Thursday, November 11, 2010

Unesco Backs Off Philosophy Day in Iran

New York Times — The United Nations Educational, Scientific and Cultural Organization decided Tuesday to pull the plug on another embarrassment to its reputation, dissociating itself from this year’s celebration of philosophy, to be held in Iran in less than two weeks.
Unesco has been celebrating World Philosophy Day since 2002, but an agreement made quietly in 2008 for Iran to host this year’s event became extremely controversial, given Iran’s record of repression and censorship after disputed elections in 2009.
Academics vowed to boycott this year’s event, scheduled for Nov. 21 to 23, and European nations, joined by the United States, urged the organization’s new director general, Irina Bokova, to cancel the event.
A Paris-based event for Philosophy Day, which Ms. Bokova intends now to be the main celebration, is expected to go ahead as scheduled on Nov. 18.
Western diplomats said that they had first raised the issue with Ms. Bokova early this year, when the agreement with Iran became more widely known. This spring, Unesco said the event would go ahead as scheduled. On Tuesday, Ms. Bokova announced that the organization would dissociate itself from any related events in Tehran.
There were indications that Iran’s state-supervised news media was attempting to gloss over Unesco’s absence. A report by the semiofficial Mehr news agency, for example, said that besides the “gathering which will be held in Iran for the International Day of Philosophy, Unesco will hold various events at its headquarters in Paris.”
Over the spring and summer, diplomats and nongovernmental organizations pointed to the arrests and deportations of notable Iranian academics after the elections, and to evidence that the event was being run by hard-line voices in the complicated Iranian system.
France was particularly involved in trying to persuade Ms. Bokova to cancel the event, and was joined by other European Union countries in appealing to Ms. Bokova, whose predecessor, Koichiro Matsuura, had made the agreement with Iran in 2008 when Tehran offered to host this year’s event.
A senior Western diplomat pointed out that the decision to hold the day in a particular country was in the power of the director general, and that Unesco’s executive board had never been consulted on the issue.
One letter earlier this month to Ms. Bokova from the American ambassador to Unesco, David T. Killion, pointed to reports that the authorities intended to use World Philosophy Day for political purposes, while Iranian officials said in October that Western social and human sciences were dangerous for Iran.
The Iranian minister in charge of science, research and technology announced the freezing of any new academic courses in Western disciplines, including philosophy, until their content could be reviewed.
Another senior Western diplomat said that Ms. Bokova had done the right thing by canceling the event and trying to maintain a dialogue with Tehran, but should have acted sooner. A quicker decision further away from the event itself may have spared embarrassment both to Unesco and to Iran, which the West is trying to engage in serious talks about nuclear enrichment and regional security.

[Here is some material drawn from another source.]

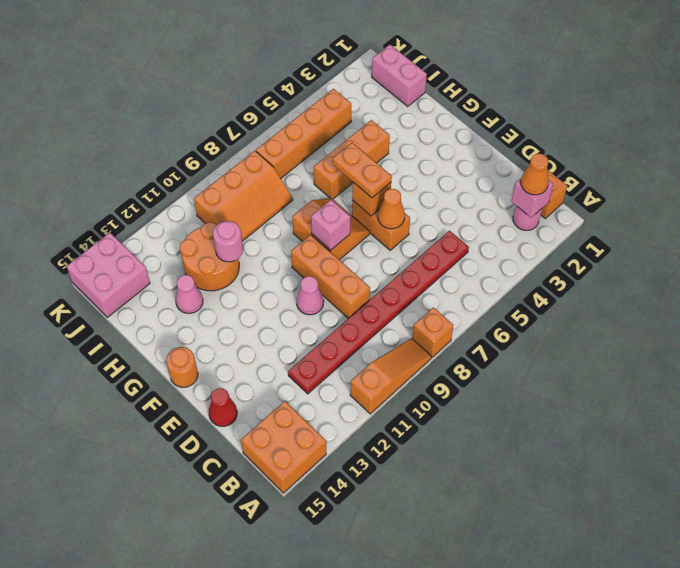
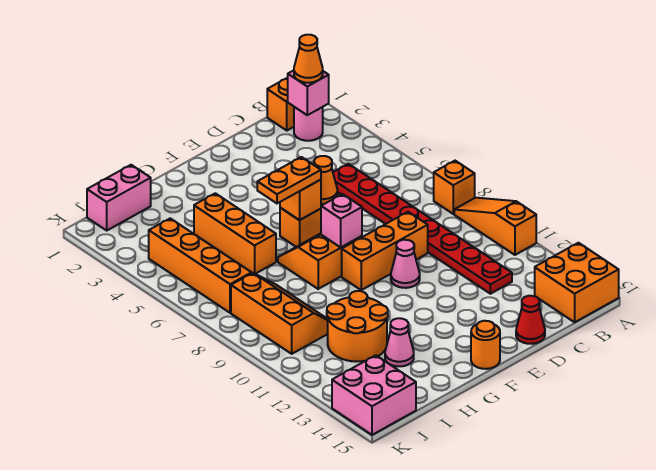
pink round brick H11 level 2 -> none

“The event in Iran was completely inappropriate, given the events that took place after the 2009 elections,” the diplomat said. “There was a contradiction between Unesco’s ambitions and goals and those of philosophy itself, which depends on the right to think freely.”
Ramin Jahanbegloo, an Iranian-Canadian philosopher who was jailed in 2006 and now teaches at the University of Toronto, was instrumental in organizing an academic boycott of the Tehran event, and urged Ms. Bokova to reconsider.
He pointed out that President Mahmoud Ahmadinejad had installed a hard-line politician, Gholam Ali Haddad Adel, whose daughter is married to the son of Iran’s supreme leader, Ayatollah Ali Khamenei, as head of the Iranian Institute of Philosophy.
Ms. Bokova has also worked hard to avoid another inherited embarrassment to Unesco, which was a lavish prize in the life sciences financed by an African dictator, President Teodoro Obiang Nguema Mbasogo of Equatorial Guinea. In October, the executive board agreed to suspend the awarding of the prize until consensus was reached on it among members, which means that it is unlikely to be awarded.
World Philosophy Day began in Paris and has been hosted since in Chile, Morocco, Turkey, Italy and Russia, with subsidiary events the same day in many other countries.